Journal of Oceanography, Vol. 59 (No. 3), pp. 359-368, 2003
Daigo Yanagimoto1* and Keisuke Taira2
1Ocean Research Institute, University of Tokyo, Minamidai, Nakano-ku, Tokyo 164-8639, Japan
2Japan Society for the Promotion of Science, Ichibancho, Chiyoda-ku, Tokyo 102-8471, Japan
(Received 6 March 2002; in revised form 2 December 2002; accepted 3 December 2002)
Abstract: The subsurface current of the Japan Sea was observed by two Autonomous Lagrangian Circulation Explorer (ALACE) floats.
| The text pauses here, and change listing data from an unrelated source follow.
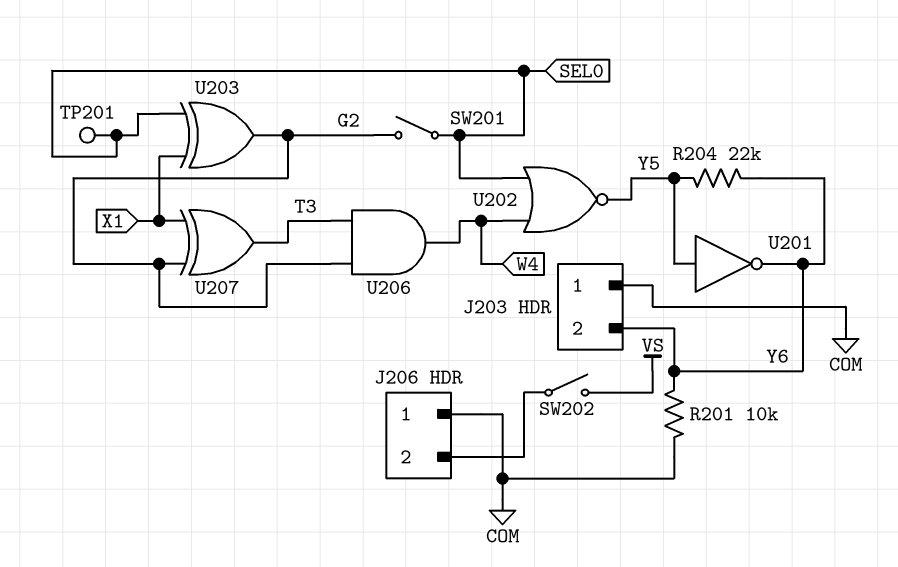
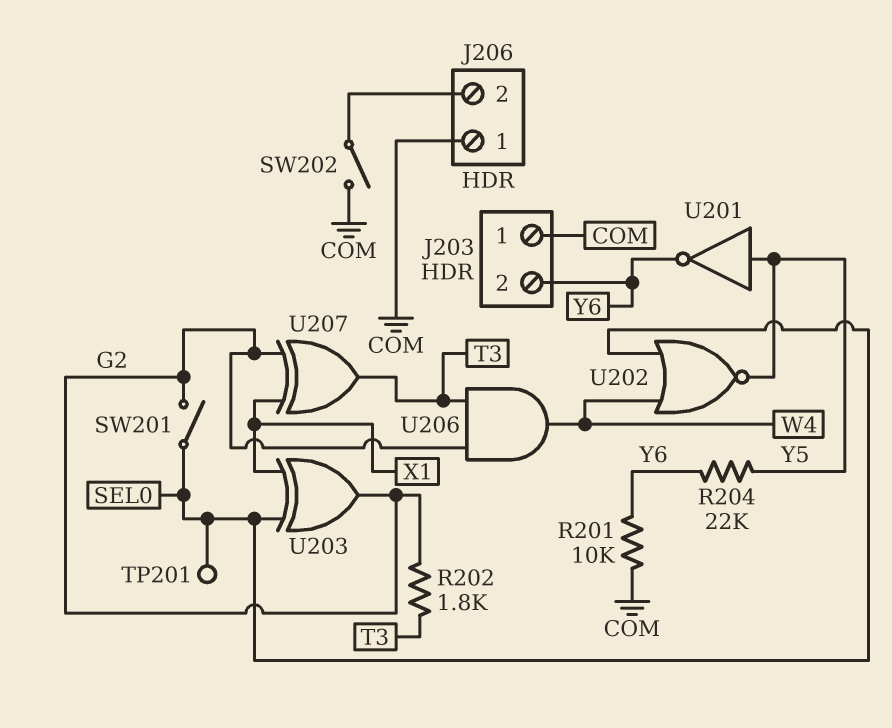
R202: none -> 1.8k (G2, T3)
SW202: switch (J206/2, VS) -> switch (COM, J206/2)

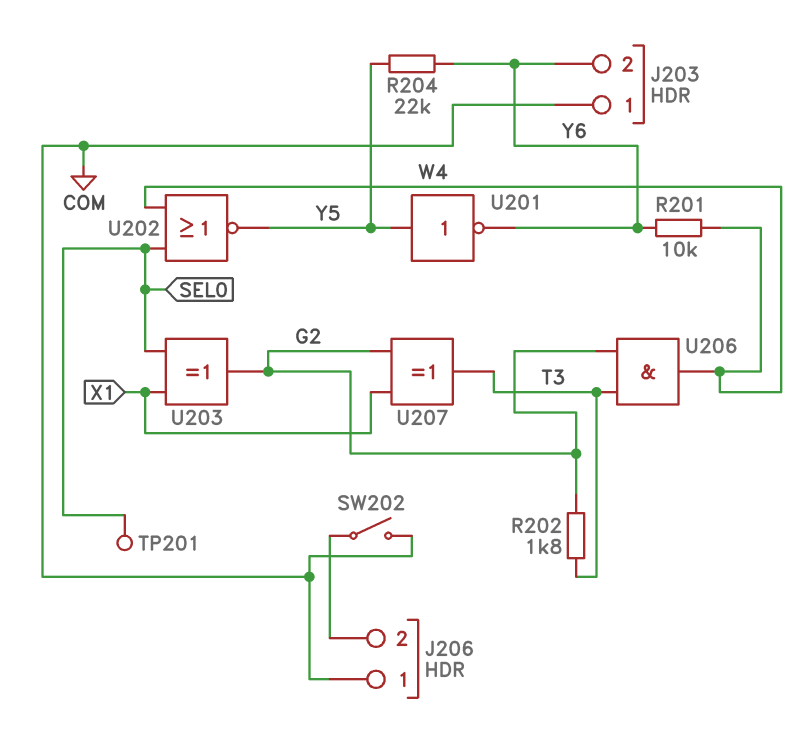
R201: 10k (COM, Y6) -> 10k (W4, Y6)
SW201: switch (G2, SEL0) -> none

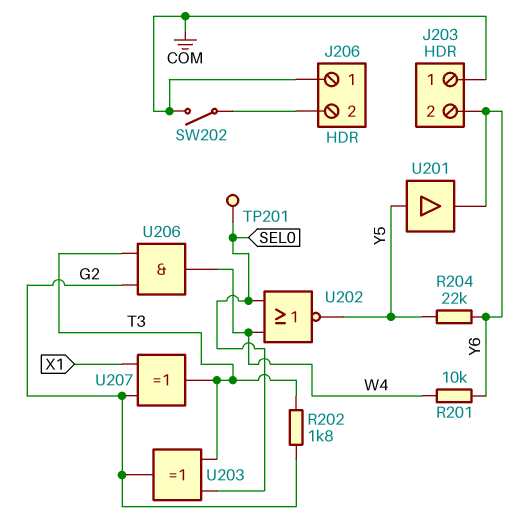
U201: NOT (in Y5, out Y6) -> buffer (in Y5, out Y6)
U203: XOR (in SEL0, in X1, out G2) -> XOR (in SEL0, in T3, out G2)

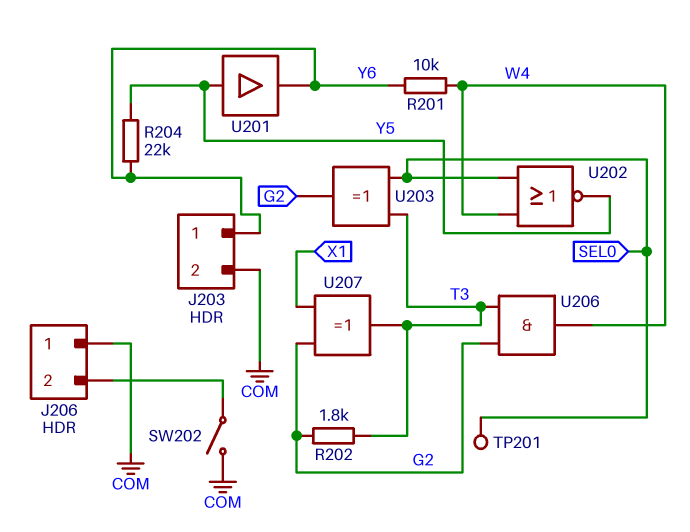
J203 pin 1: COM -> Y6
J203 pin 2: Y6 -> COM

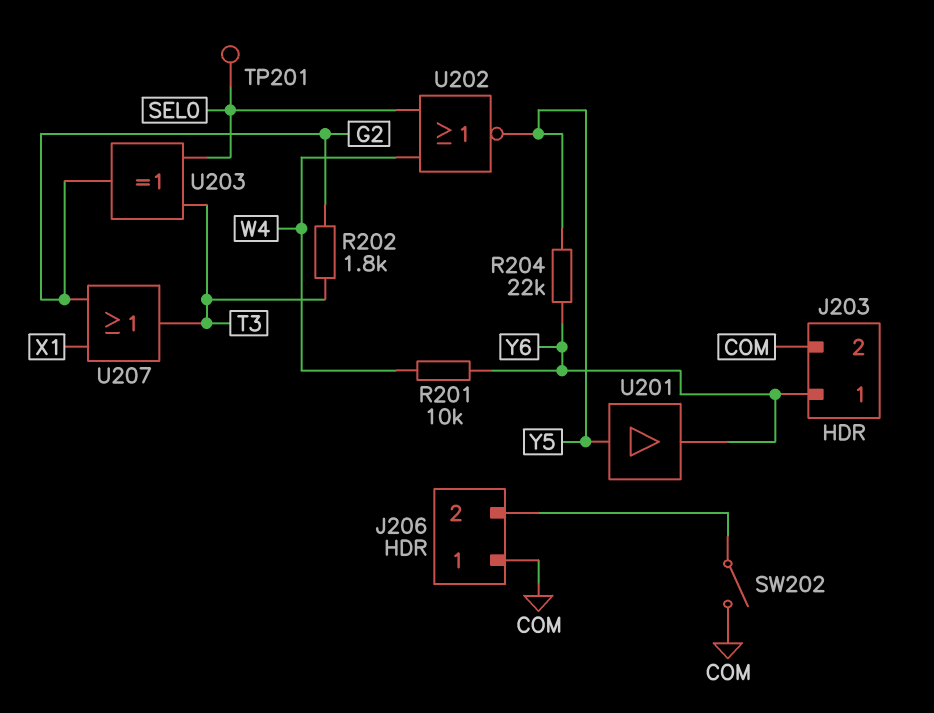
U206: AND (in G2, in T3, out W4) -> none
U207: XOR (in G2, in X1, out T3) -> OR (in G2, in X1, out T3)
One float, having a 20-day cycle, was deployed on 29 July 1995 in the eastern Japan Basin and drifted in the northeastern part of the basin until 15 September 2000. The other float, with a 10-day cycle, was deployed on 4 August 1995 in the western Japan Basin and drifted in the western Japan Basin, in the Yamato Basin and around the Yamato Rise until it reached its life limit in mid-May 2000. An anticlockwise circulation in the eastern Japan Basin was observed and it was assumed to be in the upper portion of the Japan Sea Proper Water (UJSPW) or in the intermediate water. The spatial scale of the circulation increased as the depth decreased. A clockwise circulation was observed around the Yamato Rise in the UJSPW. Smaller clockwise and anticlockwise rotations were observed in the western Japan Sea, where a seasonal variation was seen in drift speed with different phase by depth. The correlation coefficient between drift speeds of two floats indicated little coherence among the subsurface circulation between the east and the west of the Japan Basin, or between the north and the south of the subpolar front.